We saw a number of interesting homes as we drove about the town, many of which seemed to be nicely maintained. Some were obviously old; others not old but build to blend in with the surroundings. I particularly liked this "rustic" home at the edge of town next to the woods.
Once known as the "old Shelby place," this 1838 cabin stood in the country near Marshall, Missouri. It was later dismantled and moved to Arrow Rock. Yes, it is a log cabin, though not what you normally envision. Rather than stacking the naturally round logs to which chinking was added, the builder squared off all of the logs before stacking them. He then covered the logs with walnut siding which he covered with linseed oil. For several decades, this cabin housed a small museum of doctors' equipment, but I'm not certain if it is use in present.
Two story business buildings sprung up along the main street of this important river port during the 1850s. The whole block was destroyed by fire in 1901, but rebuilt as you see it today. As you stroll the boardwalk, you almost expect to see old-timers sitting on cracker barrels, whittling and telling tales. But I guess espresso and whittling don't really mix.
This beautifully preserved old home occupies a full block by itself. Walking from the small downtown to the Lyceum Theatre or to the Bingham home, you walk around or past it. I was unable to find a date for this home.
A brief word about Bingham for those unfamiliar with his work - He has been described as America's "first outstanding artist from the west." A number of his works are significant not only as paintings, but as historical documents which tell us a great deal about life on the frontier, particularly along the Missouri and Mississippi Rivers. To view a number of his best-known works online, visit www.georgecalebbingham.org/bio.
The Bingham family lived in the Arrow Rock house shown here for a period of about five years following the death of George's father. During that time, George was tutored by the local Methodist minister who was also a cabinet maker.
We were unable to tour the home during our visit which was on a Monday, the day before the 4th of July. We were disappointed, but not like the time in 1978 when we attempted to visit El Greco's home in Toledo, but found it closed (on Monday).
In 1834, Virginian Joseph Huston constructed this two-story tavern and mercantile to accommodate the hordes of travelers heading to the western frontier. Now, Huston's is the oldest continuously operating restaurant west of the Mississippi River. As with other sites in Arrow Rock, we were unable to gain access on a Monday.
The Arrow Rock Lyceum Theatre is Missouri's oldest professional regional theatre, presenting outstanding productions during a five month season. Scheduled for 2007 are: "Into the Woods," "The Adventures of Tom Sawyer," "Sugar," "The Sunshine Boys," "The Philadelphia Story," "Misery," "Smoke on the Mountain Homecoming," and "Children of a Lesser God."

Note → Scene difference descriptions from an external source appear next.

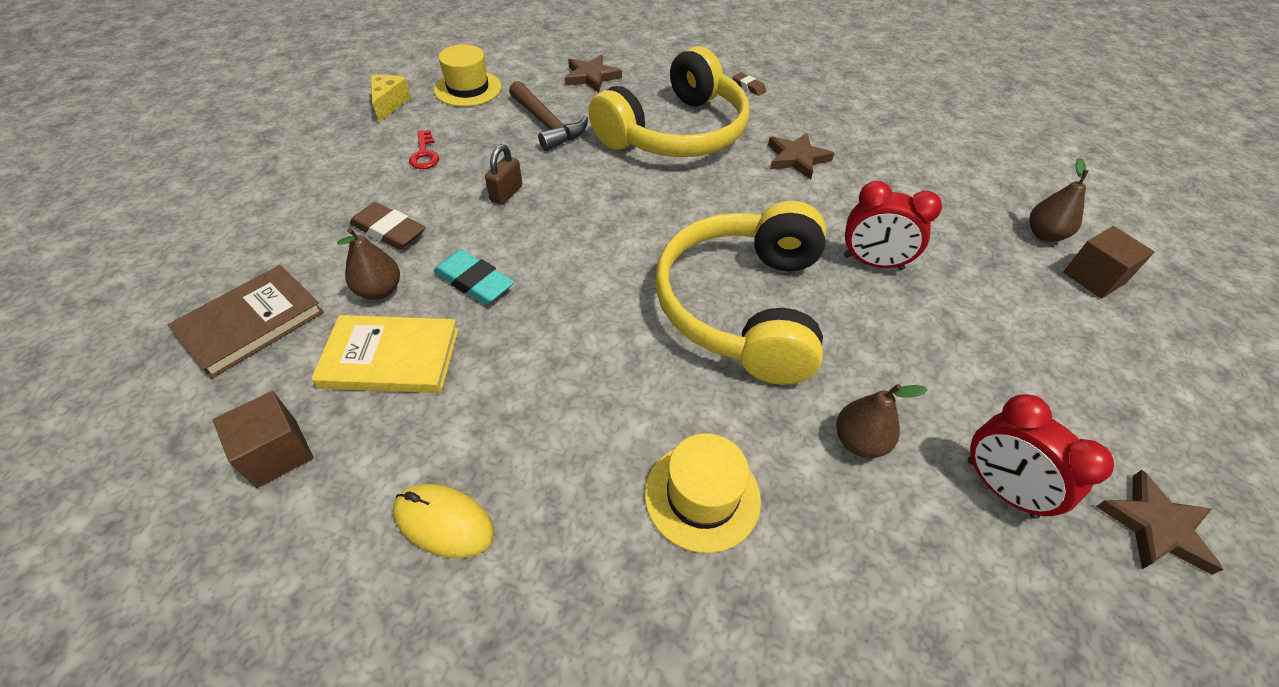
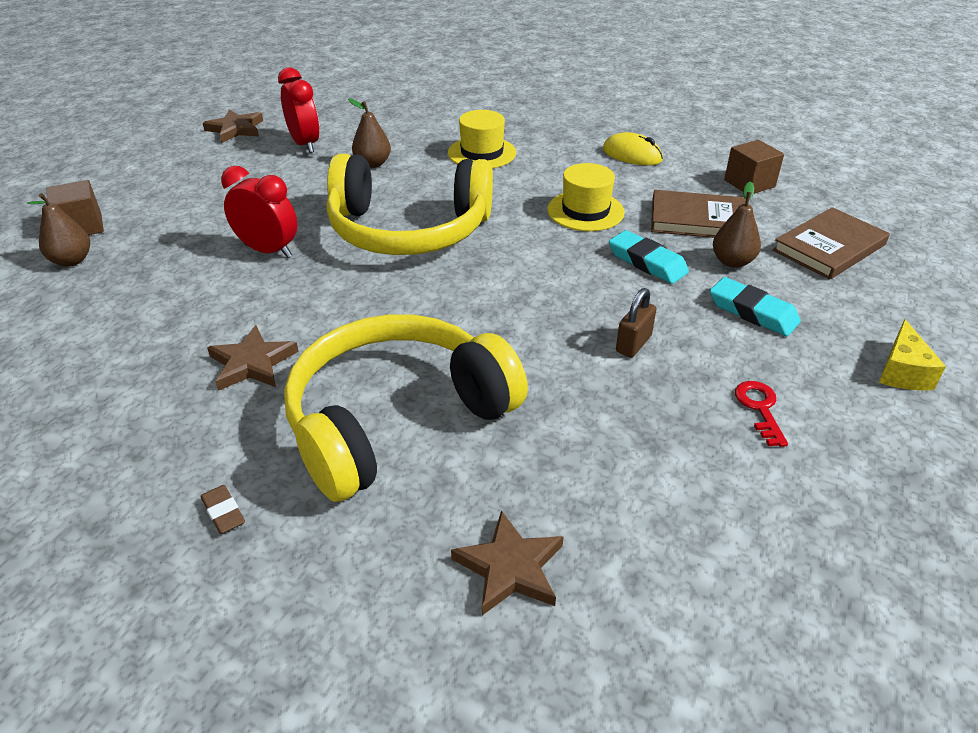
camera: 170 degrees left, 10 degrees down
(389, 104) = (870, 519): yellow cheese -> yellow cheese (902, 372)
(389, 231) = (752, 312): brown eraser -> turquoise eraser
(390, 358) = (698, 220): yellow book -> brown book
(468, 89) = (745, 550): yellow hat -> yellow hat (585, 211)
(547, 124) = (590, 450): brown hammer -> none
(744, 306) = (408, 229): yellow headphones -> yellow headphones turned 75 degrees clockwise

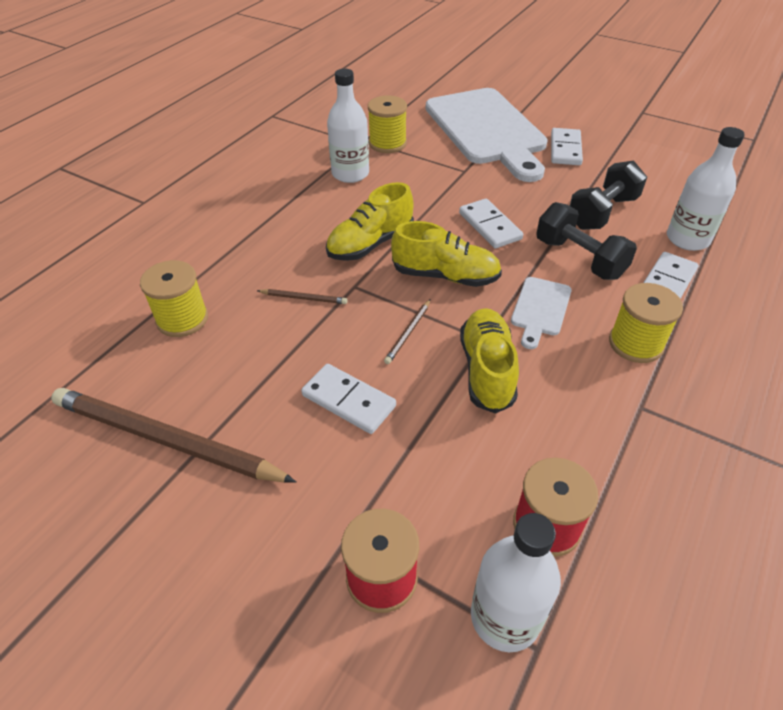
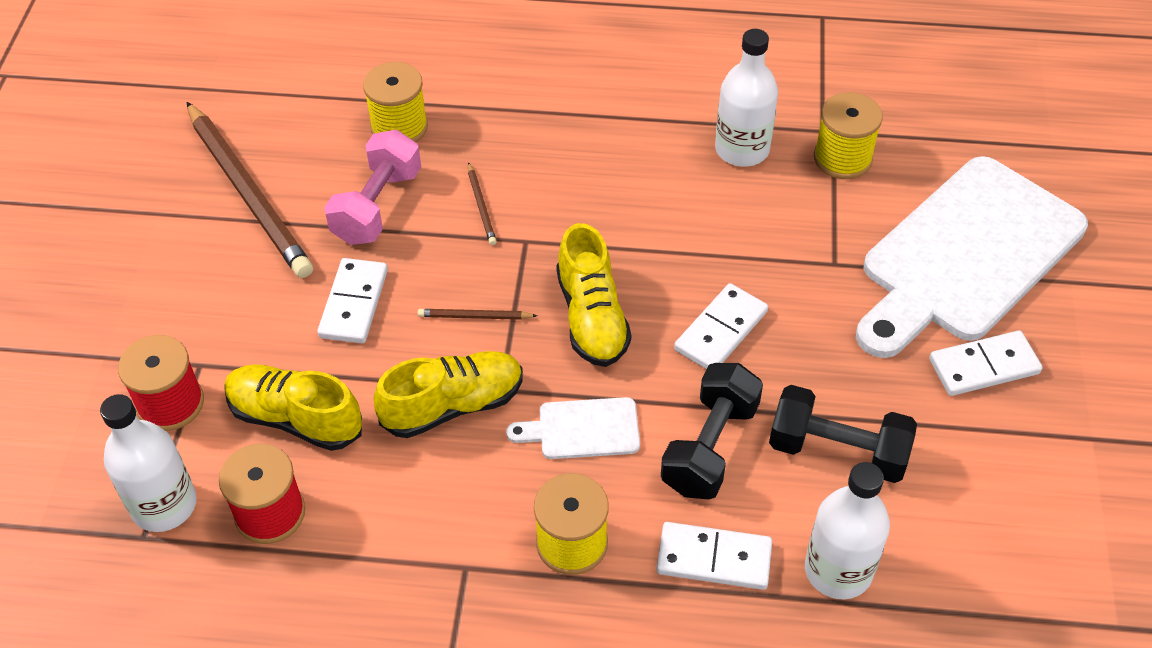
camera: 65 degrees right, 5 degrees up
(166, 440) = (249, 193): brown pencil -> brown pencil turned 150 degrees clockwise
(255, 356) = (377, 206): none -> pink dumbbell
(370, 244) = (609, 225): yellow shoe -> yellow shoe (295, 418)

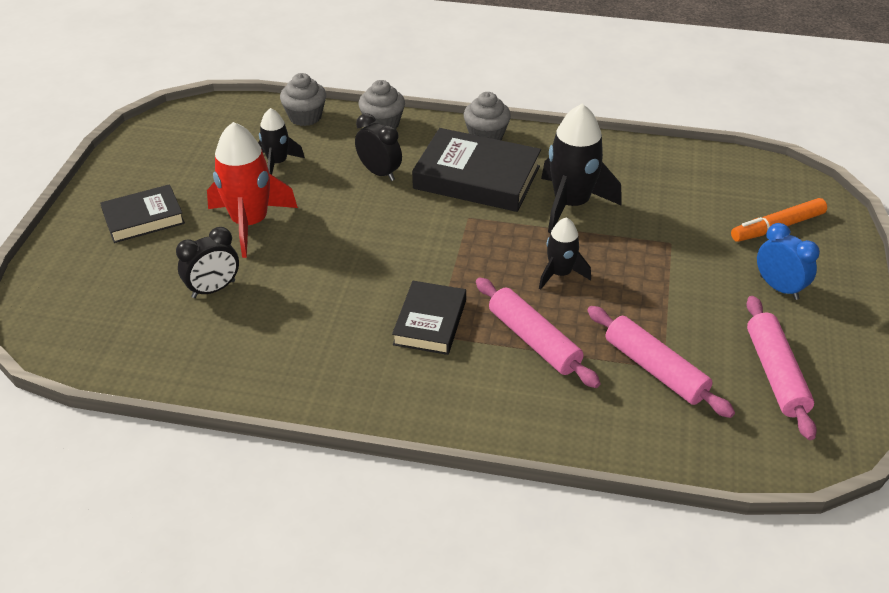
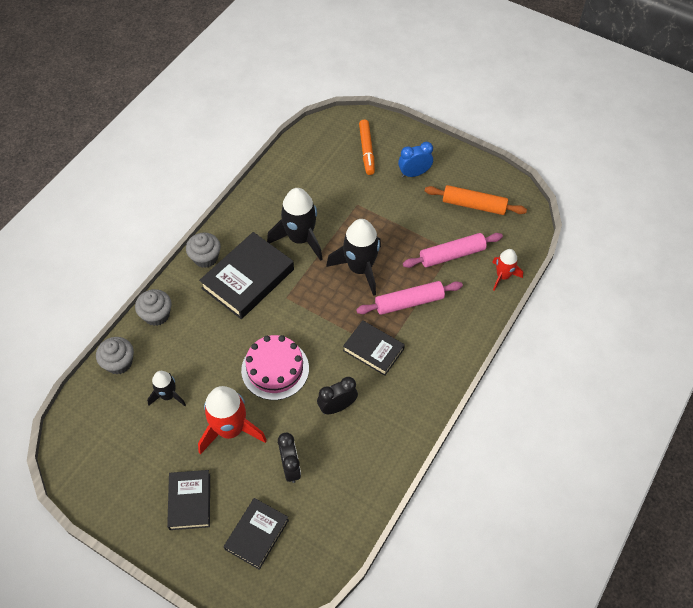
camera: 70 degrees left, 15 degrees up
(112, 285) = (257, 534): none -> black book
(353, 237) = (275, 369): none -> pink cake
(379, 173) = (213, 333): black clock -> black clock (337, 406)
(560, 274) = (360, 268): black rocket -> black rocket, size x1.75
(657, 445) = (503, 276): none -> red rocket
(775, 374) = (474, 205): pink rolling pin -> orange rolling pin

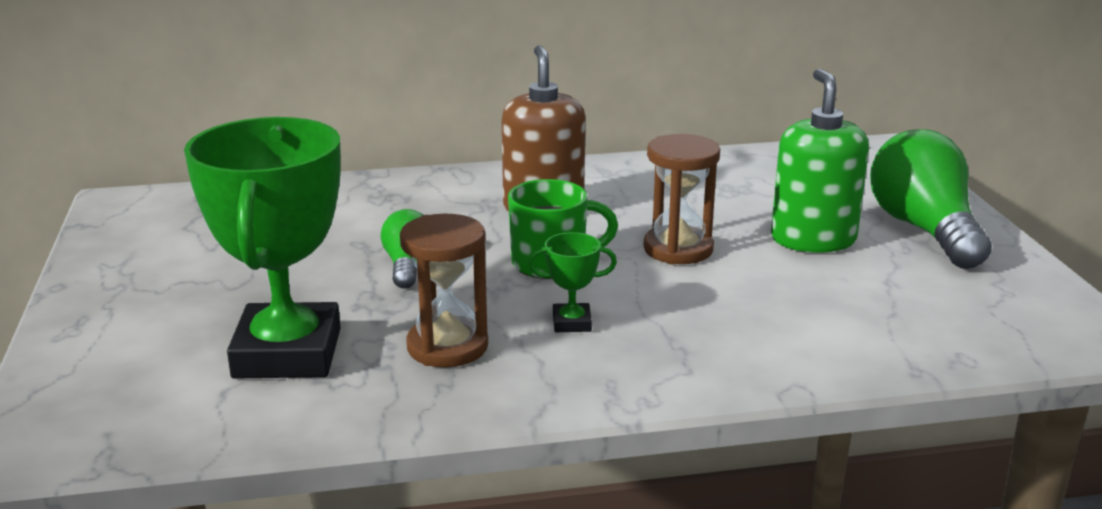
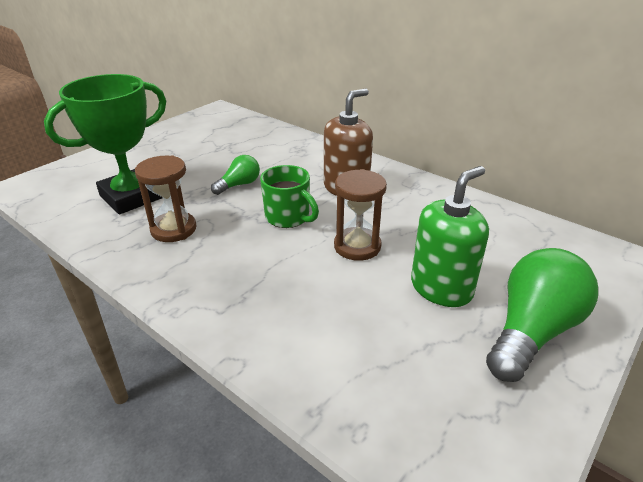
camera: 50 degrees right, 10 degrees up
(571, 323) = (233, 251): green trophy -> none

Arrow Rock is pretty low key. It's a good twenty mile drive off I-70 to get here; Kansas City is about 2 hours away, Columbia about 45 minutes. It's not a major stopover for antique hounds or craftspeople. But I can appreciate a place that is off the beaten track. There are a few shops in Arrow Rock that are interesting: an excellent antique, crafts, and a gallery with some very fine pieces.
Just don't come here expecting that it's a kind of "quiet Branson"!
The Lyceum is the re-incarnation of an Arrow Rock tradition. There has been live theater here since the 1820s. The Lyceum puts on a busy summer schedule of music and drama which regularly fills its 400 seat auditorium.
Interesting displays from Arrow Rock's colorful history. The Daniel Boone family settled nearby and played an important role in early frontier society here. An early resident of Arrow Rock - and someone who always looked fondly upon it - was the painter George Caleb Bingham, who depicted scenes of Missouri River life on his canvases.
The Visitor's Center is in a new building, constructed in a ravine just to the south of the main street in Arrow Rock. Follow the signs down the gravel path to the short footbridge - it's just off to the side.